Error at iteration 75 is 0.0035686492919921875.
Error at iteration 100 is 0.0005540847778320312.

Converged in 123 iterations.
_images/fa8dc13db3302b3e1adc1dd11faeec6c0ea9062b3fc067e230c4e11f7b8309ea.png

The histogram shows the distribution of log wealth.

Bearing in mind that we are looking at log values, the histogram suggests a long right tail of the distribution.

Below we examine this in more detail.

61.6. Wealth Inequality#

Lets’ look at wealth inequality by computing some standard measures of this phenomenon.

We will also examine how inequality varies with the interest rate.

61.6.1. Measuring Inequality#

Let’s print the Gini coefficient and the top 1% wealth share from our simulation:

gini = gini_coefficient(assets)
top1 = top_share(assets, p=0.01)

print(f"Gini coefficient: {gini:.4f}")
print(f"Top 1% wealth share: {top1:.4f}")

Gini coefficient: 0.7870
Top 1% wealth share: 0.7333

Recent numbers suggest that

  • the Gini coefficient for wealth in the US is around 0.8

  • the top 1% wealth share is over 0.3

Our model with stochastic returns generates a Gini coefficient close to the empirical value, demonstrating that capital income risk is an important factor in wealth inequality.

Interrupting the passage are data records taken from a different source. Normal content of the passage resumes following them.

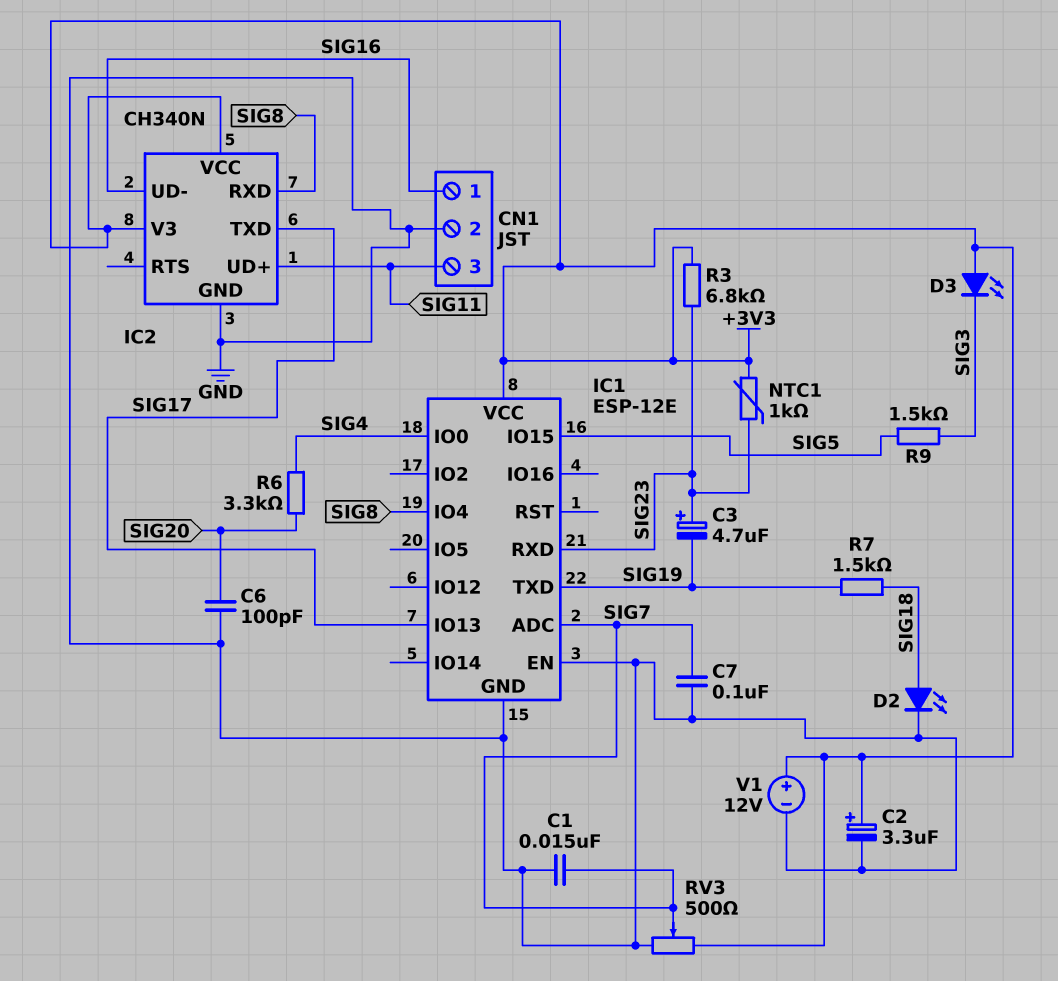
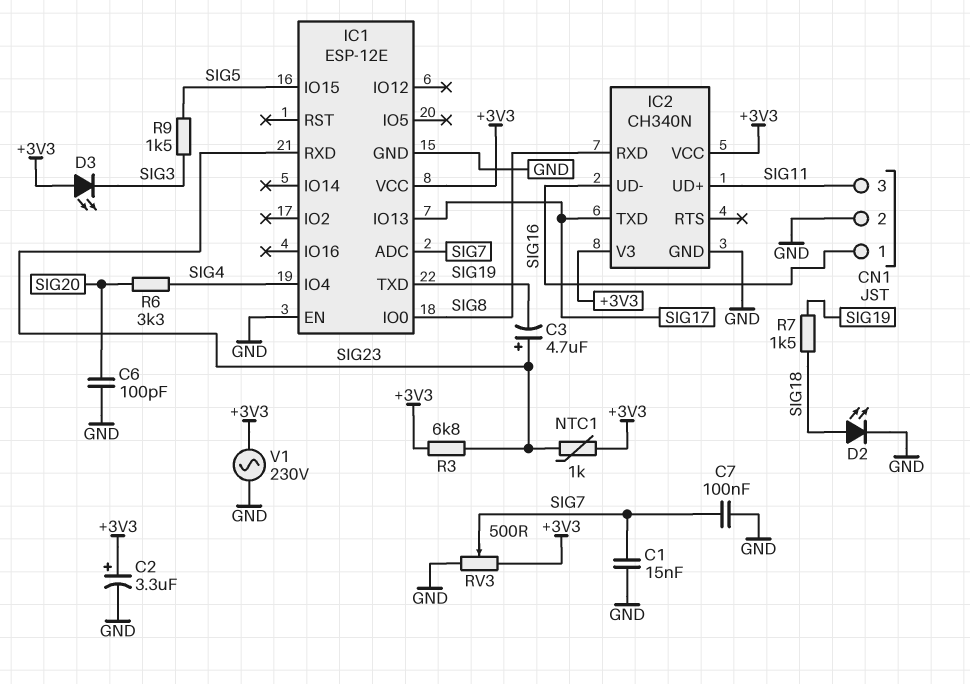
IC1 pin IO0: SIG4 -> SIG8
IC1 pin IO4: SIG8 -> SIG4
V1: 12V (plus +3V3, minus GND) -> AC 230V (+3V3, GND)

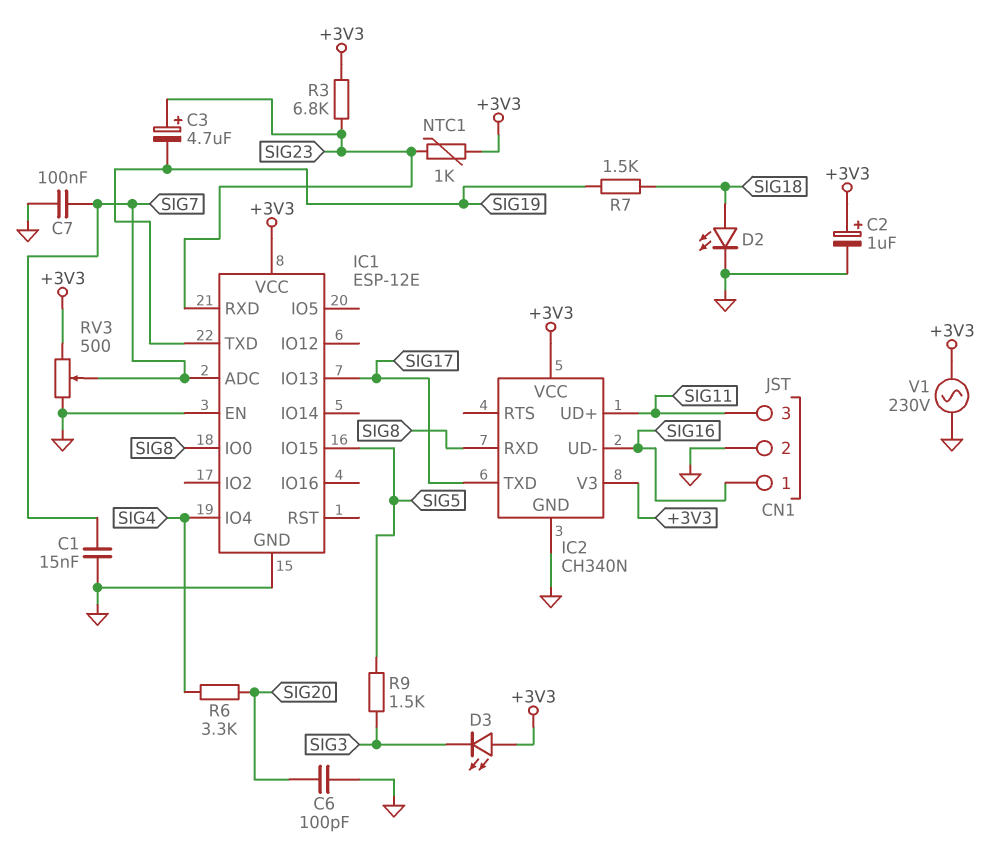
C2: 3.3uF (plus +3V3, minus GND) -> 1uF (plus +3V3, minus GND)

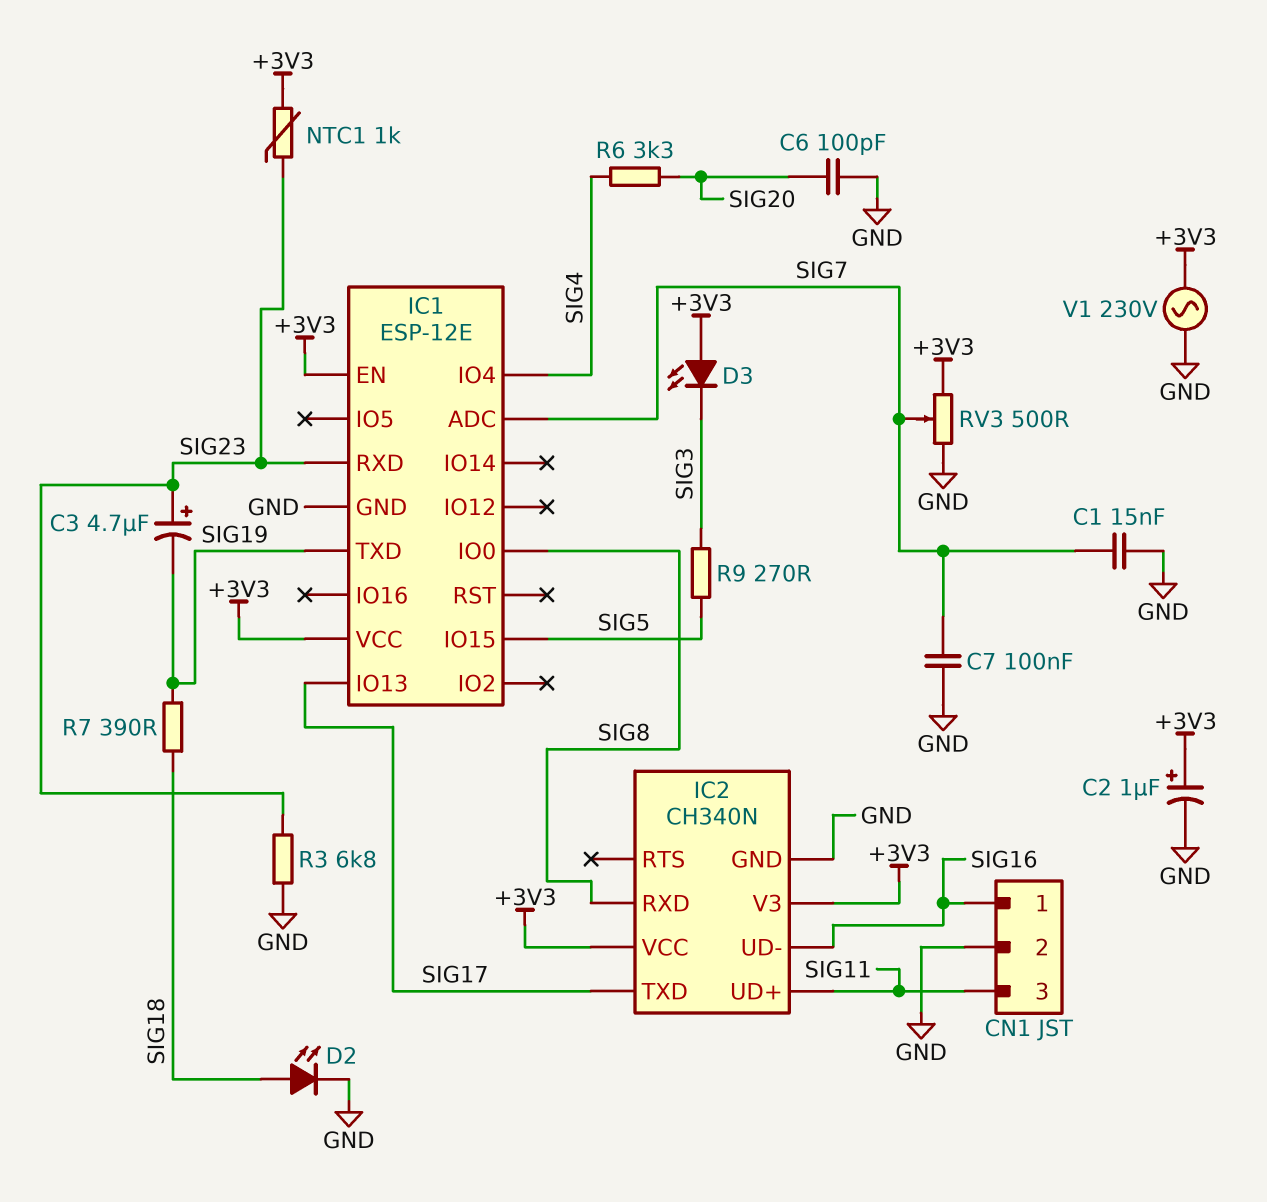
IC1 pin EN: GND -> +3V3
R3: 6.8k (+3V3, SIG23) -> 6.8k (GND, SIG23)
R7: 1.5k (SIG18, SIG19) -> 390 (SIG18, SIG19)
R9: 1.5k (SIG3, SIG5) -> 270 (SIG3, SIG5)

The top 1% wealth share is, however, too large.

Our model needs proper calibration and additional work – we set these tasks aside for now.

61.7. Exercises#

Exercise 61.1

Plot how the Gini coefficient varies with the volatility of returns on assets.

Specifically, compute the Gini coefficient for values of a_r ranging from 0.10 to 0.16 (use at least 5 different values) and plot the results.

What does this tell you about the relationship between capital income risk and wealth inequality?

Exercise 61.2

Plot how the Gini coefficient varies with the volatility of labor income.

Specifically, compute the Gini coefficient for values of a_y ranging from 0.125 to 0.20 and plot the results. Set a_r=0.10 for this exercise.

What does this tell you about the relationship between labor income risk and wealth inequality? Can we achieve the same rise in inequality by varying labor income volatility as we can by varying return volatility?